Cu-mediated grain boundary engineering in Nd–Ce–Fe–B nanostructured permanent magnets

Abstract

Grain boundary (GB) engineering is of general significance for developing high-performance permanent magnets (PMs), but remains largely lacking in Nd–Ce–Fe–B nanostructured PMs containing the novel REFe2 (1:2, RE = rare earth) phase, previously considered as a coercivity-damaging agglomerated paramagnetic precipitate. Here we present a Cu-mediated GB engineering strategy that delicately controls the composition, distribution and magnetism of the 1:2 phase in (Nd0.5Ce0.5)30.5Fe68.5-xCuxB1.0 nanostructured magnets (x = 0–0.5). Experimental studies show that the incorporated Cu enables the formation of a continuous 1:2 GB phase, which is reported for the first time in Nd–Ce–Fe–B nanostructured magnets.
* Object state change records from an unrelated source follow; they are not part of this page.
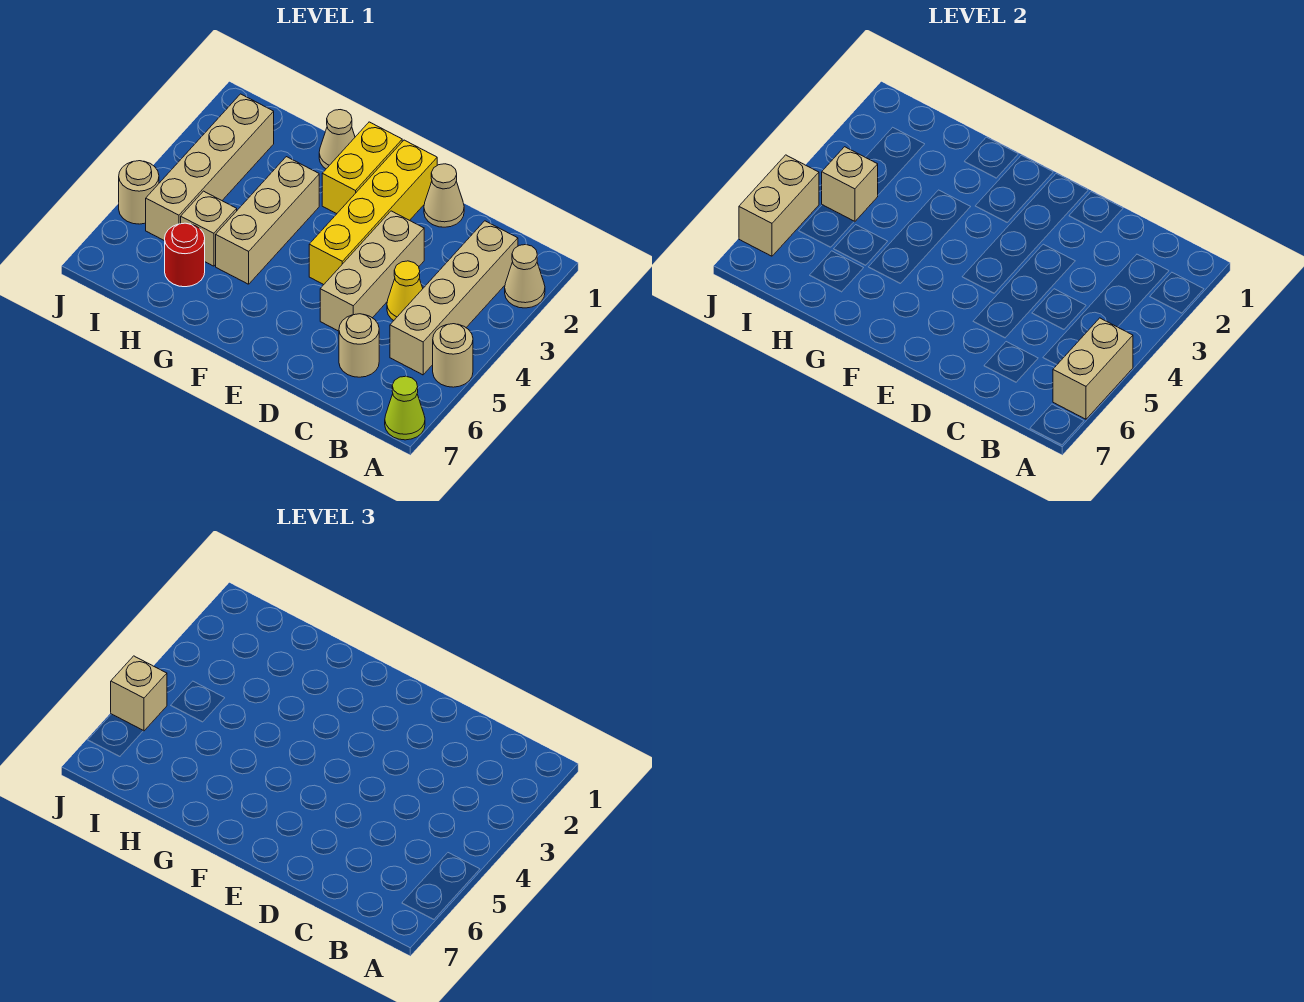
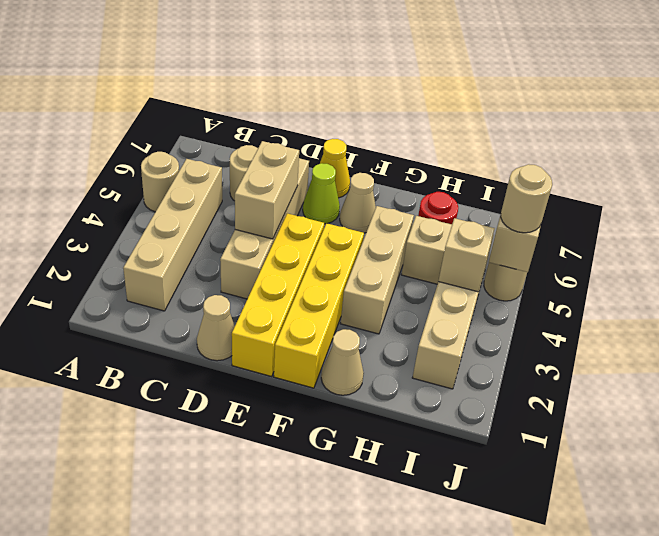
tan cone A2 level 1 -> tan cone F6 level 1
tan brick A5:A6 level 2 -> tan brick D4:D5 level 2
lime cone A7 level 1 -> lime cone E6 level 1
yellow cone C4 level 1 -> yellow cone E7 level 1
tan brick D3:D5 level 1 -> tan brick D3:D6 level 1
yellow brick F1:F2 level 1 -> yellow brick F1:F4 level 1
tan brick J5 level 3 -> tan round brick J5 level 3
More interestingly, the Cu infiltration into the 1:2 phase also permits more Nd to replace Ce, generating a novel Nd-dominated 1:2 phase with a ferro-paramagnetic transformation. A certain fraction of the 1:2 phase with ferromagnetic nature results in an obvious kink near −35 kA/m reversal field at 300 K, which disappears after the ferro-paramagnetic transition at 350 K. At optimal Cu doping (x = 0.2) with a maximized coercivity of 992 kA/m, the paramagnetic and ferromagnetic 1:2 phases coexist with highest total fraction of 4.8 wt%, revealing an advantageous role of paramagnetic 1:2 GB phase in enhancing coercivity. Our exploration paves a novel Cu-mediated approach for rational engineering of the 1:2 GB phase, which may exert far-reaching significance for developing low-cost Nd–Ce–Fe–B PMs.